This file shows how to generate, compile and run NAXiPP.
This step is actually needed only if customizations to the predicated grammar in file RFC5280.g are necessary. Otherwise, just go to compilation step. For parser generation, ANTLR parser generator and its C-backend are used to derive the C code for Lexer and Parser, starting from the predicated grammar definition. First of all, ANTLR is a Java program, hence we need to include the ANTLR classes in the Java classpath. To do this, we add the Java archive explicitly to the CLASSPATH environment variable:
export CLASSPATH=.:./antlr-3.5.2-complete.jar:$CLASSPATH
Replace antlr-3.5.2-complete.jar with the actual jar of your ANTLR installation. Then, we can generate the parser by employing the Makefile with target gen_parser:
make gen_parser
Remarks:
- Parser generation might be memory intensive. Therefore, while calling ANTLR in the Makefile, 16 GB of RAM are reserved for the Java Virtual Machine (JVM). You may need to adjust this amount of RAM with the option -Xmx[number]g to set to [number] GB the amount of RAM used by the JVM.
- It is likely that you will observe a lot of warnings stating a template error. You can ignore those warnings since they are due to an unfixed harmless bug in ANTLR C backend
Once ANTLR stops, the Lexer and Parser source and header files should have been generated.

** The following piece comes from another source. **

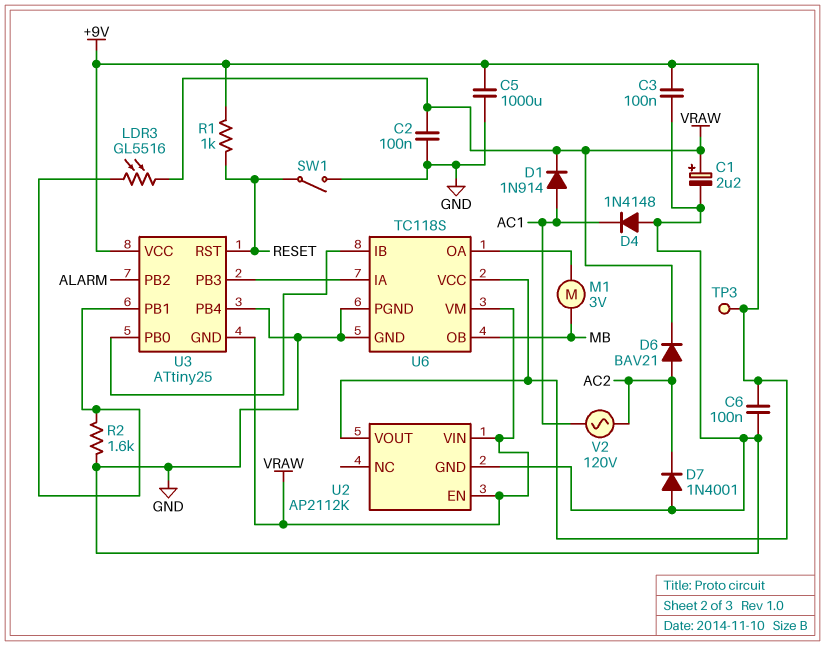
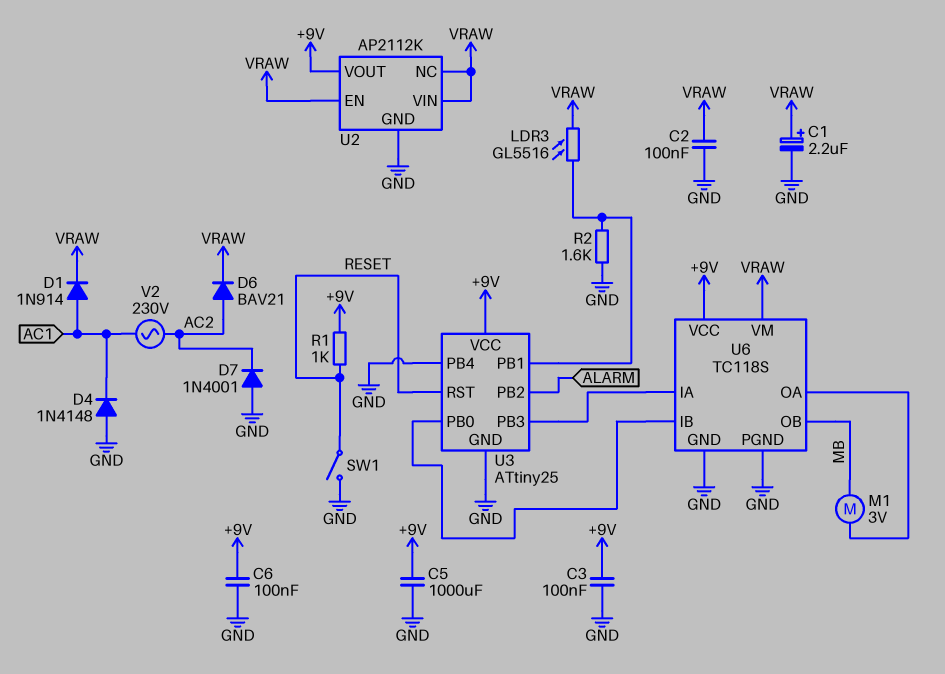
TP3: test point (+9V) -> none
U2 pin NC: none -> VRAW
U3 pin GND: VRAW -> GND
V2: AC 120V (AC1, AC2) -> AC 230V (AC1, AC2)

You can now proceed to the compilation of the parser
To compile the parser, You can simply run make command with default
target. clang compiler is the default choice, but it can be changed
by modifying the CC variable in the Makefile. Please, be sure that
all the header files and the dynamic libraries needed by the parser
(which can be found in the README file) can be found, setting the
INCLUDE_DIR and LIB_DIR variables if needed.
By default, make generates two executables, one expecting X.509
certificates in DER format while the other one expects X.509
certificates in PEM format. To generate only one of the two executables
run, respectively, make x509parser_der and make x509parser_pem
Right now, there are two different versions of NAXiPP.
x509parser_pem: The certificate to be parsed is provided as the first command line argument to the executable, in PEM format with no newlines (see example pem certificates). For instance, assuming we want to parse the example certificateKeycertSignNoBC_no_nl.pem, the parser is invoked by:
./x509parser_pem $(cat KeycertSignNoBC_no_nl.pem)
x509parser_der: The path of the file storing the certificate in DER format is the first command line argument to the executable. For instance, assuming we want to parse the example certificatehugeGenNames.der, the parser is invoked by:
./x509parser_der hugeGenNames.der
In both cases, the outcome of parsing is the exit code. A zero value means that the certificate is valid, while a non-zero value is returned is a syntactical error is found. The meaning of the different error codes can be found in RFC5280.h. Moreover, an integer value representing a warning message is printed to stdout. The meaning of the different warning codes can be found in RFC5280.h. Note that a warning usually is an issue found in the certificate which however does not prevent its recognition. Nevertheless, warnings can be really important, so You should not ignore the issue being reported.